By mid-afternoon on Sunday, as he was trudging off the pitch having being run out by Andrew Flintoff, there was evidence of a noticeable thawing in hostilities towards Punter. The warm and generous ovation he received from the crowd surprised him as much as the jeering from the Cardiff stands had six weeks earlier. You could argue that all it took to see relations improve was for England to win for once. However I think that the sight of Ponting giving his all (including a brilliantly dramatic must-not-show-weakness stoic walk to the pavilion, spitting blood without so much as a flicker after receiving a cricket ball to the face) and producing another scarily good innings on a deteriorating pitch might have helped soften English fans' hearts. I even surprised myself.


Calls for his replacement seem sillier now than they did during the two series against India and it’s unlikely that he’ll be asked to go. The label of being only the second Aussie captain to lose the Ashes twice in England is an unfortunate irrelevancy – I mean, how many captains even get the chance to take a team to England twice? As for the future, well, statistics don't win matches but they don't look that bad for his young side. Australia scored more centuries, ran more runs and took more wickets than England. Ultimately it didn't change the result, but it just might offer some hope to a bruised and bloodied Ricky Ponting as he flies home tonight.

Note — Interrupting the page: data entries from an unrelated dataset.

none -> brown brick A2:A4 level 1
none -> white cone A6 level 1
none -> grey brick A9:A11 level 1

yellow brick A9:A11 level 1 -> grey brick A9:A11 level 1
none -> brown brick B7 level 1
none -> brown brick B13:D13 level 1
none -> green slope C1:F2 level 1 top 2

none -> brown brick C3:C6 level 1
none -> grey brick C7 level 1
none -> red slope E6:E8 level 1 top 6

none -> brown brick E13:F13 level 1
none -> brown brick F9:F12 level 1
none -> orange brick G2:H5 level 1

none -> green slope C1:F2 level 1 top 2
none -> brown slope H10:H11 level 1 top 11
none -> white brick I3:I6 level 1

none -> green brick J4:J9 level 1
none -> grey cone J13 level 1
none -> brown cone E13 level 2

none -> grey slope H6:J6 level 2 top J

As for the unexpected rapprochement between me and Punter, well I'm sure normal service will be resumed soon enough. After all I have Pakistan and the West Indies to cheer on this summer and I'm sure he'll be back to his pugnacious old self. But for tonight Ricky, and only for tonight, Ricky - a tip of the hat to you.

...Funk to Funky

A funny thing happened yesterday… a sporting team that I wanted to win actually won. It was a novel and not unpleasant experience, currently being over-analysed in newspapers and websites across the world (well, in countries that give a monkeys about cricket).

More interestingly – considering my lack of expertise when it comes to the finer aspects of the game, and an innate belief that whatever can go wrong will go wrong -
I actually called it right. Australia’s first innings collapse and second innings self-destruct seemed unlikely given what happened ten days earlier at Headingley, but somehow it just seemed possible - and so it proved.

Reactions to the result have been as notable as the game itself. The English press has inevitably gone a bit mad as happens in the rare instances when British teams prevail. Anglo-Australian one-upmanship brings out the worst in ‘journalists’ from both sides of the world. Over reaction is to be expected from the UK gutter press but I doubt that even they could be any worse than
this piece from the otherwise unswervingly excellent Guardian coverage. In many ways I’m glad to enjoy this victory at some distance from lowest common denominator anti-Australian crap that will no doubt be filling British news stands this week.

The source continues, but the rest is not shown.